6.    The third period started with the teams trading chances. The Leafs forced an icing right away, and the Matthews line had a chance in tight as Domi found Matthews at the back post, where he took a spinning shot on net. At the other end, Samsonov made a diving pad save on Marchand following a rebound right before Marchand missed the puck on a backdoor play with a wide-open net.

Shortly afterward, the game went to 4v4 as Ryan Reaves took a penalty for holding a stick that caused a too-many-men penalty by the Bruins. There wasn’t a ton going on in the 4v4, but the Bruins had Maroon serve the penalty, and when he came out of the box, Keefe made a smart adjustment to get the Matthews line on the ice. They created another scoring chance.

The biggest save, though, came on Nick Robertson. When Jarnkrok shot a puck from the point, it deflected off Holmberg’s shin pad and right to Robertson, who–to his credit–elevated the puck and shot it hard. Ullmark came up with a huge save; otherwise, the Leafs would have held the lead about halfway through the third period.


7.   Keefe really started looking for opportunities to bump Mitch Marner up to the top line, in part probably to push for a goal but also because the second line was just so bad. You could feel the coach trying to steal shifts and work the ice time at points in between Matthews shifts; the lack of Nylander and McMann was noteworthy.

On Boston’s end, Andrew Peeke left the game, leaving them with five defensemen. Toronto’s third and fourth lines did well to simply skate and hustle. This put miles on the likes of McAvoy and Carlo; the Leafs’ energy lines forechecked hard, giving them no easy shifts. Those are the little games within a game—energy players making the Bruins defenders work and gassing them in their minutes.

It finally paid off. The goal itself was pretty innocent at the onset—Max Domi flipped a puck to the far blue line—but McAvoy read it and played it poorly. Auston Matthews took advantage. He came in flying with speed, jumped, caught the puck, and, in one motion, went around McAvoy with the puck for a clear breakaway. The best goal scorer in the world did what he does: faking backhand, getting Ullmark down, and pulling it forehand into a wide-open net.

Matthews was a monster in this game — this was his third point — as he played a massive 23:24. He was credited with eight shots on net and six hits, too. His line dominated shift after shift. It was the first game against Boston in which a Leaf was the best player on the ice, and it was Matthews by a landslide. The Leafs needed a superstar effort, and they got it. Domi added two points, and Bertuzzi also grabbed an assist. This trio is clearly clicking.

It was a huge moment for not just Matthews but for the Leafs—Toronto’s first lead in any game against the Bruins this season.


8.    The Bruins tried pushing now that they were finally down in a game, and they weren’t creating much of anything. And then an example of the penalty nonsense reared its ugly head. On an innocent shot right into Samsonov’s chest, Coyle inadvertently poked at Samsonov, and when he did, he clipped him in the face. Ilya Lyubushkin took exception — generally speaking, I get it. If the game was in the first period, have at it. But up a goal in the third period on the road, he can’t lose his cool, and Lyubushkin did.

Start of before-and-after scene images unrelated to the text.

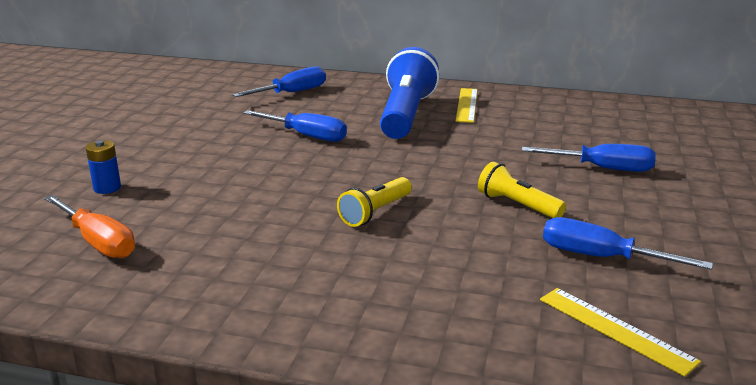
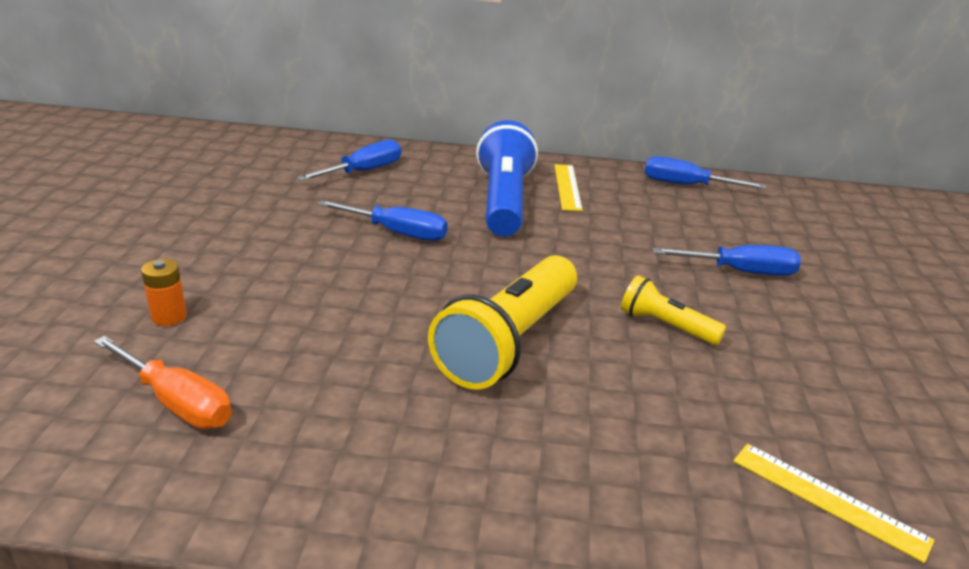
camera: 10 degrees left, 5 degrees up
(107, 188) = (169, 317): blue battery -> orange battery
(375, 212) = (509, 342): yellow flashlight -> yellow flashlight, size x1.94
(602, 257) = (780, 396): blue screwdriver -> blue screwdriver (687, 185)

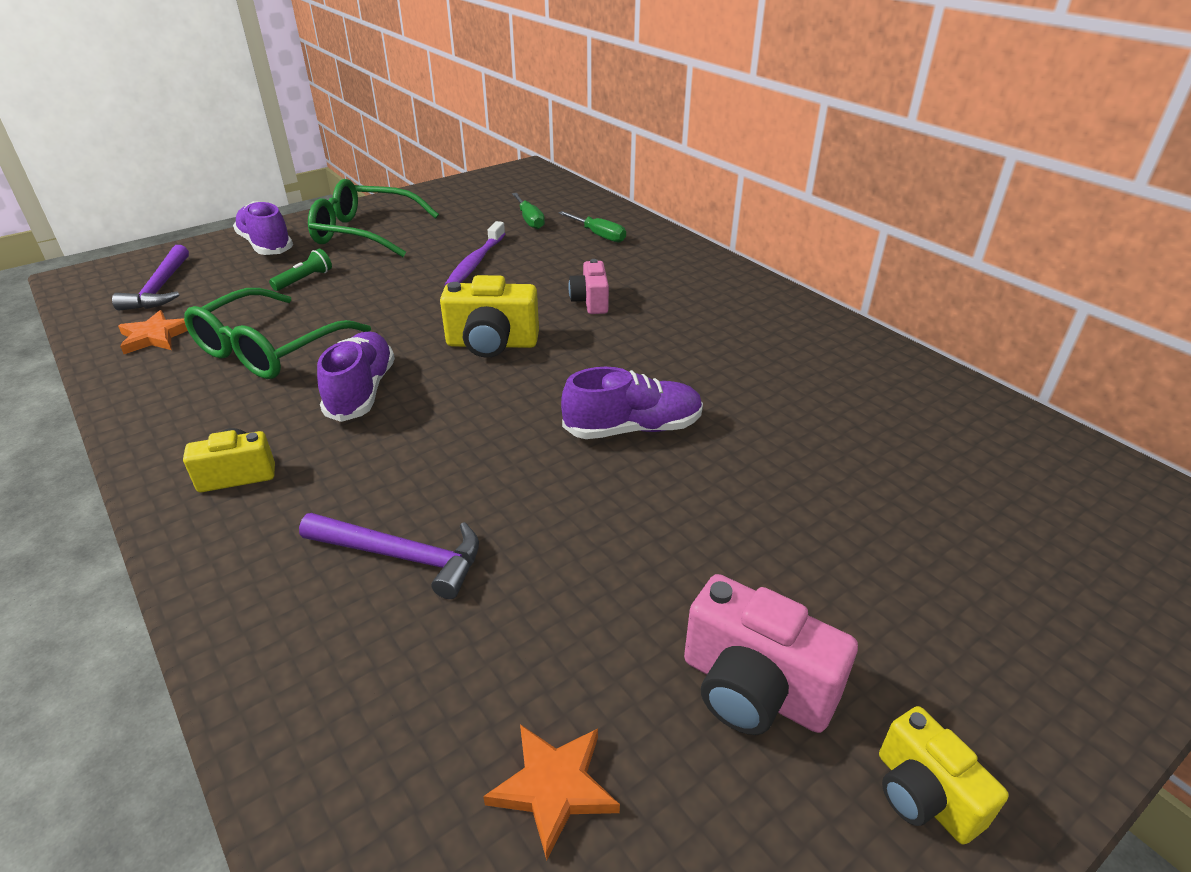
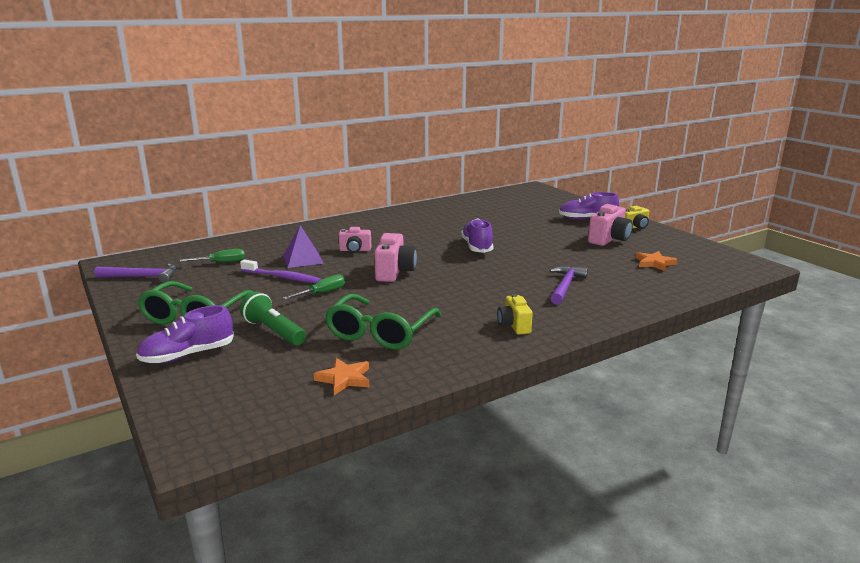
camera: 85 degrees left, 15 degrees down
(160, 288) = (251, 393): purple hammer -> purple hammer (143, 277)
(269, 349) = (380, 332): green glasses -> green glasses turned 75 degrees clockwise
(304, 280) = (273, 331): green flashlight -> green flashlight, size x1.65
(361, 391) = (437, 301): purple shoe -> purple shoe (587, 219)
(492, 344) = (394, 272): yellow camera -> pink camera
(546, 267) = (303, 259): none -> purple pyramid
(598, 235) = (264, 246): green screwdriver -> green screwdriver (322, 293)

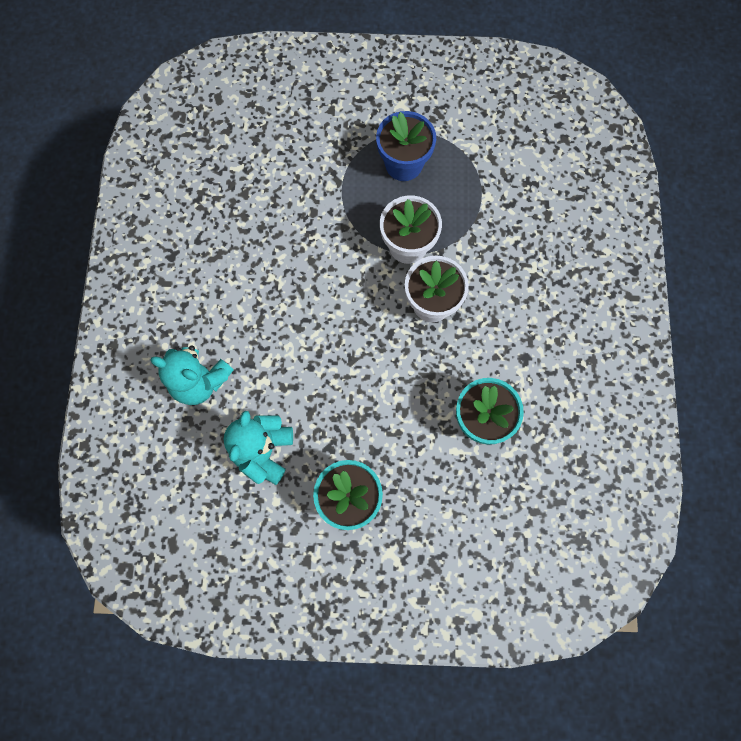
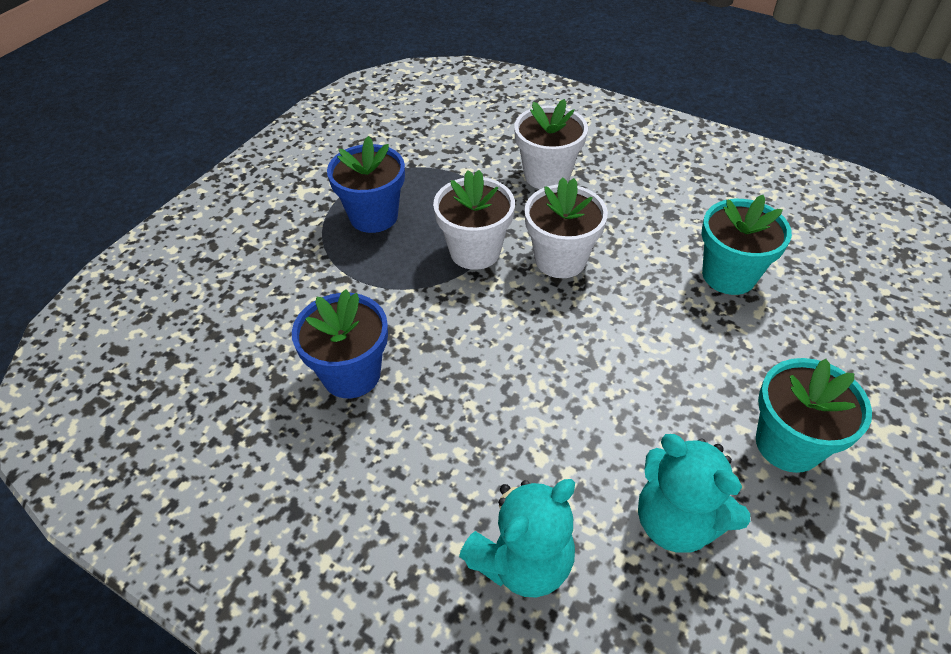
camera: 60 degrees left, 25 degrees down
(268, 230) = (351, 374): none -> blue flower pot
(517, 254) = (547, 175): none -> white flower pot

They were calling Coyle for a penalty, too, and as the players converged, Tyler Bertuzzi gave Marchand a little stick in the back of the knee. Marchand went down like he got shot (we have yet to confirm if he will ever be able to walk again). That’s what the Bruins do. Bertuzzi headed to the box, and the Leafs were facing their most important penalty kill of the season.

They were great. The Bruins got nothing out of it. The Leafs pressured them, got some good clears, and were tight in the neutral zone–especially on one play where DeBrusk tried a bank pass down the ice from his own end (which the Bruins love), and the Leafs snuffed it out. The best chance came right after the penalty expired as the puck leaked out to Marchand in the high slot all alone, where he elected to make a passing play in front. It was a curious decision, but the Leafs will take it.

The other part of the penalty kill effort was Samsonov’s excellence. On the one real Pastrnak look, he was well out of his crease and closed down the angle on him, swallowing up the puck. A huge kill.


9.    With a one-goal lead late in the game, the Leafs ran Jarnkrok-Kampf-Dewar, who generated a great shift pushing the puck deep and forechecking. The Leafs have a lot of workers on this team, and they have to invest in it. This is how the Bruins have lost the past two years to Florida and Carolina—both teams forechecked them to the death. The Leafs have the speed and workers to do it.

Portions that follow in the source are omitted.